It was day 2 of the Bill Swan imposed “phone fast” and right after dinner time. The fast only was for 2 days and so far I had adhered to it, despite my desire to want to communicate with my loved ones during free time. I left my dinner table right after eating, just wanting to get away from the constant roar of voices you hear with 300(ish) people in the same area.
It was damp, but not raining — finally, a reprieve from the rain. As I got my granola bar out of my daypack, I was thinking of also grabbing my phone. It wasn’t worship time or quiet time, and I had already fasted for a day and a half. Surely I had done enough of the phone fast, right?
No.
There was an internal catch that told me to leave the phone put up and turned off. So, I did just that and sought out a place to quietly sit and eat my granola bar. I saw a table outside of the worship center that was relatively secluded from the throngs of people, and I gravitated towards it. I was happy at the prospect of getting to simply be alone for a few minutes.
Upon coming to the table and plopping my daypack on its surface, I noticed a girl laying on the ground on her back, eyes covered. She didn’t speak, so neither did I. I simply sat in a chair at the table to munch on my granola bar.
A moment later she stirred (I will admit, I had been watching to make sure she was breathing…you never know!) and I asked a simple question, “Are you okay?” She sat up, still on the dirty ground, and her gaze met mine. I don’t remember her words, but her face gave me the response: no, she wasn’t.
I moved from my place at the table to sit on the ground beside my new friend. If you know me, you know that I hate being dirty, so for me to crawl down on the ground instead of persuade her to to a chair is a big deal for me. But Jesus taught me that when something is hurting or upsetting someone, you don’t tell them to get on your level — you get down on theirs.
The conversation that took place was almost exactly like every doubt and fear I had already brought before God about the Race. All those same fears and doubts that I had at previously about the Race, this sweet Racer was currently facing. She was confused and worried and discouraged and doubting. She was me in months past. Our trials are not our own, y’all. We all share in them together, as one body.

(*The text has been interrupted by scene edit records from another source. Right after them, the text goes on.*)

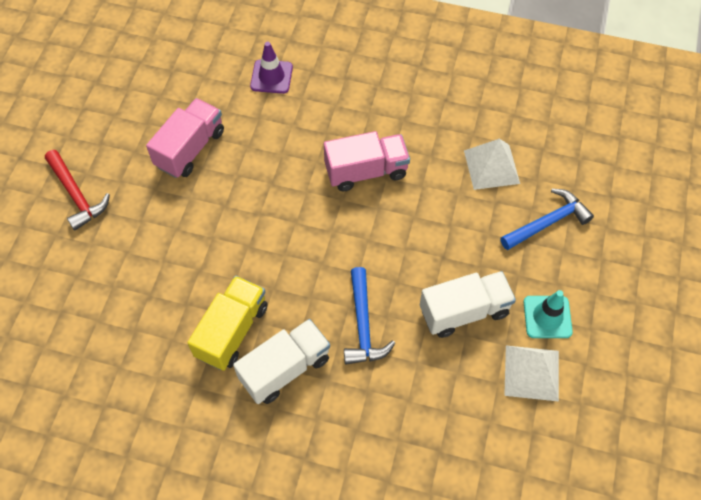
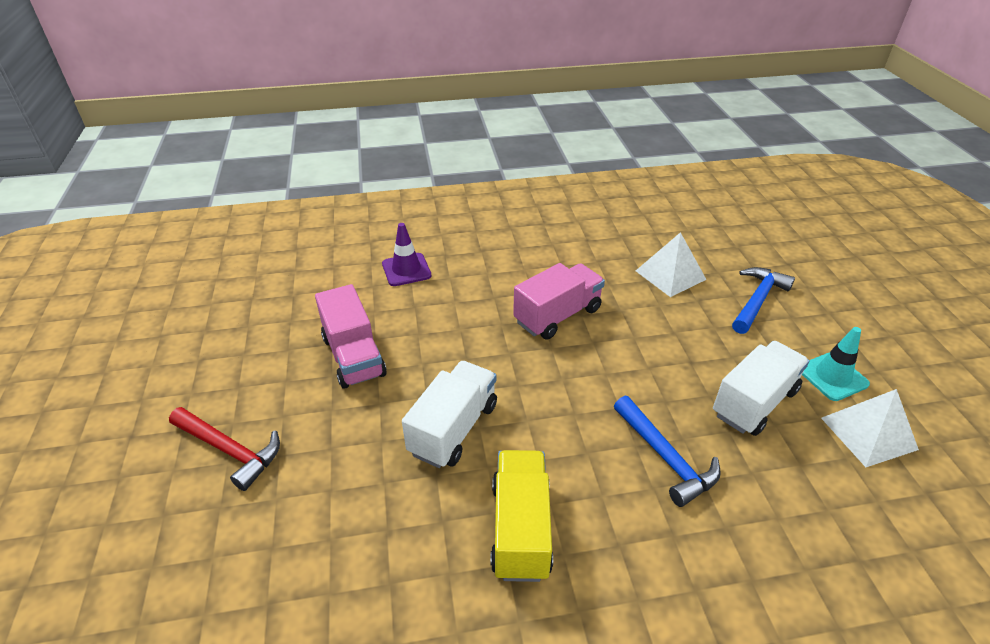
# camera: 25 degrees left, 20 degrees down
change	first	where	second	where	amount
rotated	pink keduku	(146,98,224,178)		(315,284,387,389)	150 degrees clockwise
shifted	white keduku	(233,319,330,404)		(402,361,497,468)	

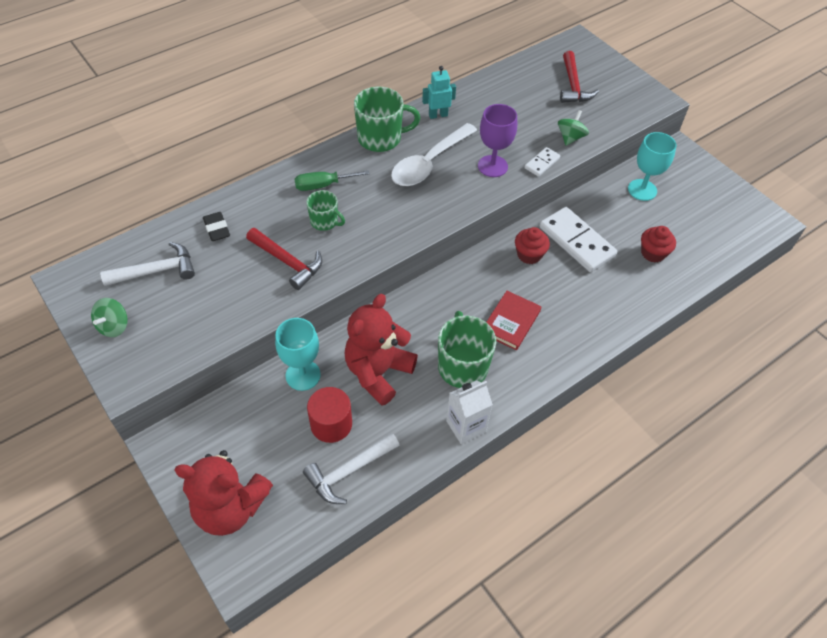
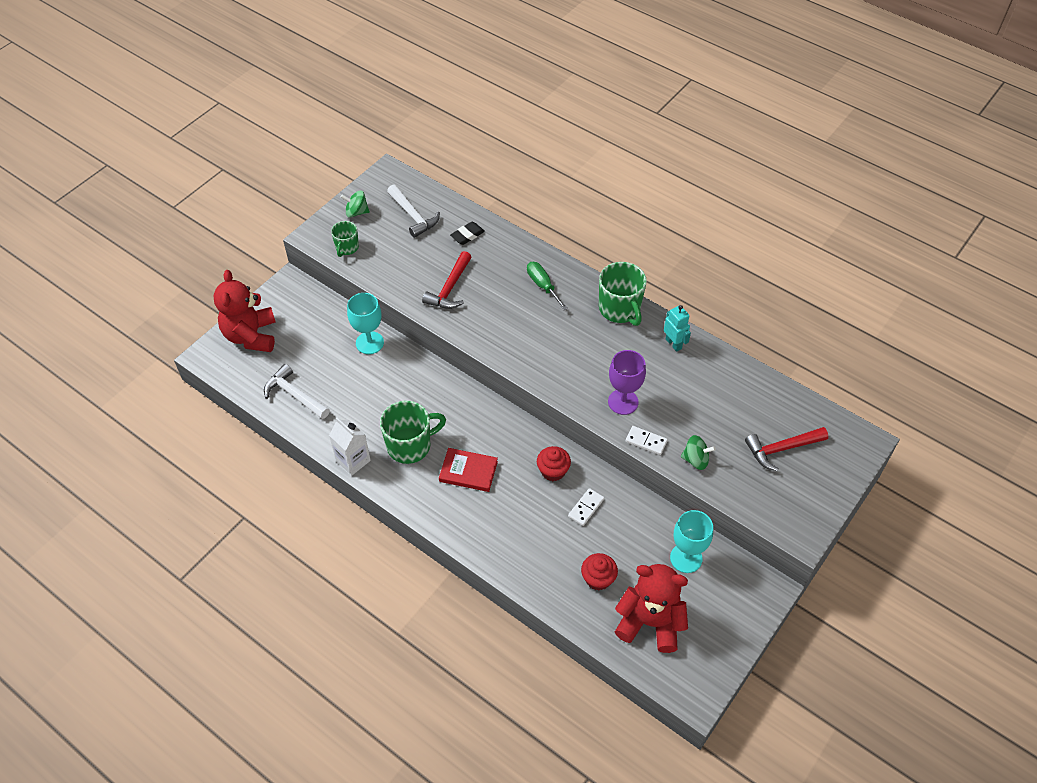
# camera: 75 degrees right, 0 degrees up
change	first	where	second	where	amount
shifted	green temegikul	(306,190,345,231)		(331,221,359,257)	
gone	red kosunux	(307,387,352,443)			
shifted	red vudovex	(344,294,418,406)		(615,564,688,653)	
gone	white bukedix	(391,123,477,186)			
scaled	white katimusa	(540,207,617,272)		(568,488,604,526)	x0.50

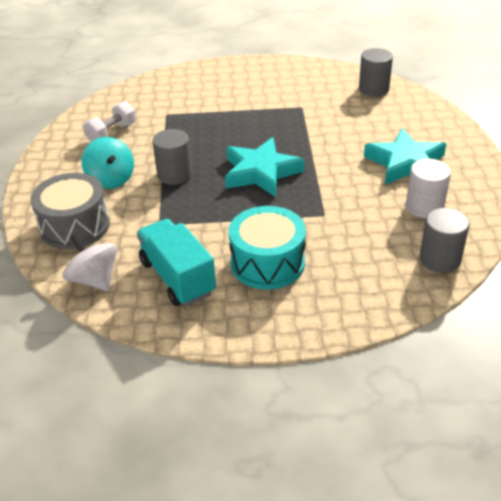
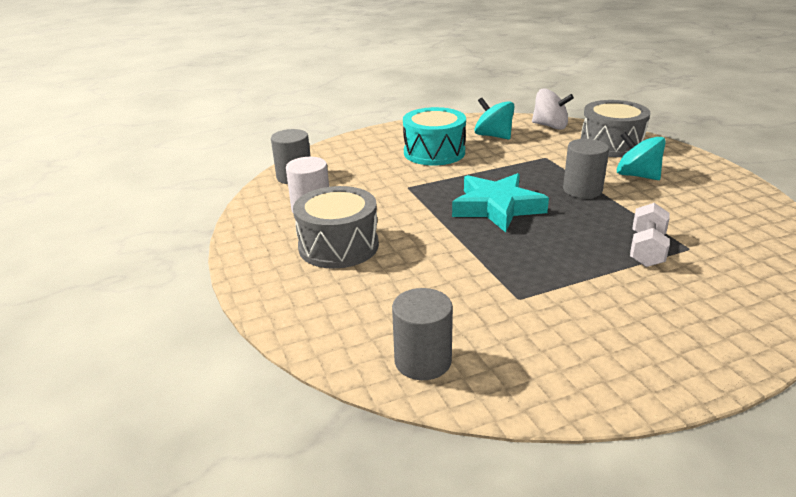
# camera: 160 degrees right, 10 degrees down
change	first	where	second	where	amount
shifted	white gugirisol	(83,101,136,142)		(630,203,670,267)	
swapped	turquoise keduku	(137,219,216,306)	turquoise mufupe	(474,97,515,139)	
swapped	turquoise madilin	(364,128,447,185)	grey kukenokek	(293,186,379,269)	

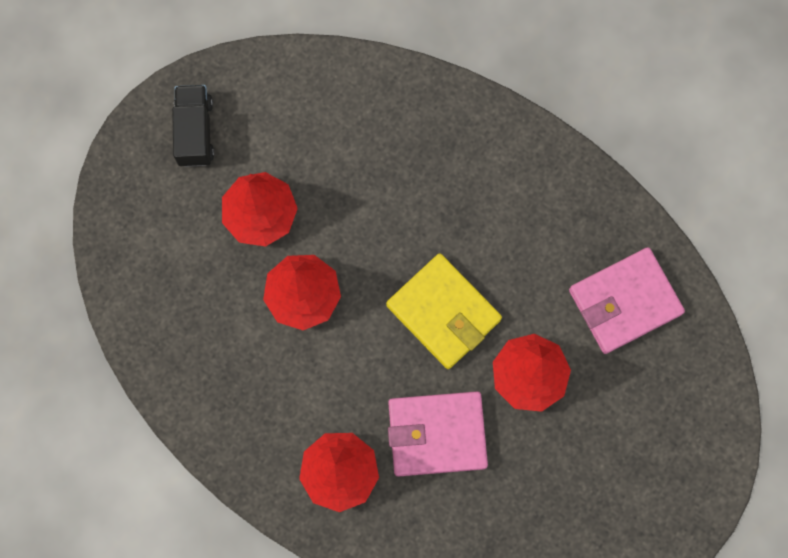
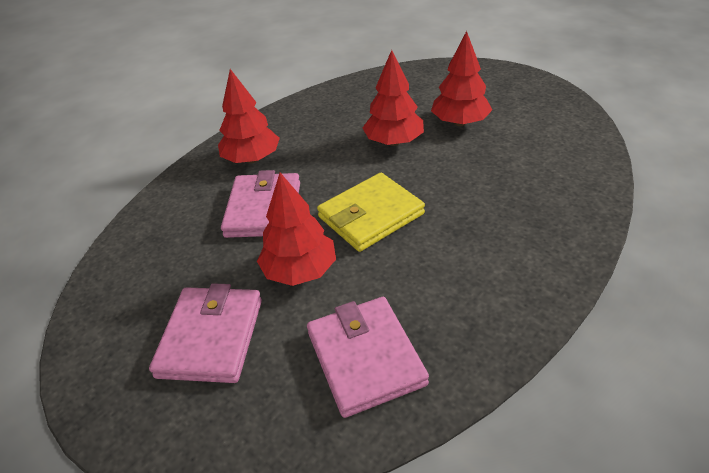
# camera: 100 degrees right, 35 degrees down
change	first	where	second	where	amount
gone	black keduku	(172,85,214,167)			
new			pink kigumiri	(149,283,262,383)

After talking a while, I asked this precious woman of God if I could pray for her. She happy said yes. I took her hands and prayed truth, peace, and love over her. Clarity was declared and boldness claimed.
The thing is, I don’t remember what words I prayed. It’s out-of-character for me to seek out someone to pray aloud over, given my extreme aversion to public speaking. It’s atypical of me to want to hold someone’s hands to pray over them, since I often times find it a little creepy when people touch me (shoulder, arm, hand, head, etc.) during prayer.
So….
I don’t think I prayed over that girl.
I think God simply used my feet to find her, my hands to hold hers, and my voice to speak to her soul.
And…it was one of the BEST feelings!
I hate being used by people, but I love being used by God. God rewarded my obedience to the “phone fast” by giving me an opportunity to be used for His glory.
Obedience brings blessings, simple as that.